How the Network Effect Levels the Cybersecurity War Zone

Robert Metcalfe, co-inventor of Ethernet, is renowned for many things, but perhaps none more so than his namesake law: Metcalfe’s Law, which was initially presented in 1980 to describe the intrinsic value of a telecommunications network and has since been popularized as “The Network Effect” by economists and technologists.
The Network Effect describes the “the effect that a user of a good or service has on the value of a product to other people” and more notably, it posits that the value of the network itself increases with every added node or person using it.
While the Network Effect is not without its critics, we see its influence writ large across the digital economy. From social networks such as Facebook, whose utility and financial value can be directly correlated to the size of its user base, to peer-to-peer blockchain systems that grow more efficient with the incremental addition of each network node (though as proponents of Beckstrom’s Law will argue, Metcalfe’s Law does a poor job accounting for service degradation resulting from too many users or bad actors who steal value from the network).
Theoretical critiques aside, the foundational premise of the Network Effect speaks to the underlying utility of large connected networks to deliver value, both to its owners and its users. And while consumer-oriented brands such as Uber, Slack, and Twitter have become the superficial face of the Network Effect, we are now seeing its impact take hold in the cybersecurity industry in a variety of compelling ways.
The Calculus of Asymmetrical Cyber Warfare
Any seasoned cybersecurity practitioner is familiar with the maxim: “we have to be right 100% of the time, a cybercriminal only has to be right once.”
The notion of a hacker as a solitary hooded figure in a darkened basement is a convenient trope for Hollywood but of course, the reality is far different.
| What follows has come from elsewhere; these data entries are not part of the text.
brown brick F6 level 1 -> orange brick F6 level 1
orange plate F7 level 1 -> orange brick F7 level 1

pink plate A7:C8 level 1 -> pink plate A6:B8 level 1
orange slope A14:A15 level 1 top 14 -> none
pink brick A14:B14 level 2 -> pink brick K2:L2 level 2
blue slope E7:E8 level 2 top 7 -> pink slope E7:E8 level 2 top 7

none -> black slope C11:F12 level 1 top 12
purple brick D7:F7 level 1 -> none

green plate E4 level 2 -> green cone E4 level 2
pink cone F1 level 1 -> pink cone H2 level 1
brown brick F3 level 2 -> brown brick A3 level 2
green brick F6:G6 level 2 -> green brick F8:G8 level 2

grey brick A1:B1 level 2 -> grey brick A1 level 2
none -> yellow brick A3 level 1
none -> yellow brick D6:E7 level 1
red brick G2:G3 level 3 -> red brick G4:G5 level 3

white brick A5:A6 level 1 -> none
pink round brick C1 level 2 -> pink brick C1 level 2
Indeed, the most successful threat actors have proven to be highly organized ventures who might operate independently but have also shown an increasing willingness to collaborate and share intelligence with rival groups when it serves their mutual interests.
Moreover, the emergence of Dark Web hacker forums have effectively democratized many of the specialized hacking tools that were once the reserved province of a select technically-adept few, making them available in cost-effective subscription models that can be put to use by even the most inexperienced script kiddies.
By contrast, until recently, the industries that are under siege have largely operated like independent fiefdoms, holding their security-related intelligence close to the vest due to concerns about the potential negative hit to their stock price or damaging their brand reputation — despite the fact that sharing this intelligence could lead to a mutually beneficial outcome for both individual organizations as well as the entire industry over the long haul.
Consequently, hackers are incentivized to use the same tools and techniques to exploit similar vulnerabilities with other organizations within a targeted industry, which in turn results in the wide proliferation of these malicious tools, lowering the cost of attacks, while incurring greater financial losses on victim firms.
This is the asymmetrical imbalance that describes a situation in which one side — the threat actors — needs only to make a modest investment to achieve gains, while the other side — the cybersecurity industry — must invest heavily just to maintain an adequate defense. This disproportionate investment of time and resources is what makes this dynamic so asymmetrical and why the cyber battlefield has until recently been so lopsided.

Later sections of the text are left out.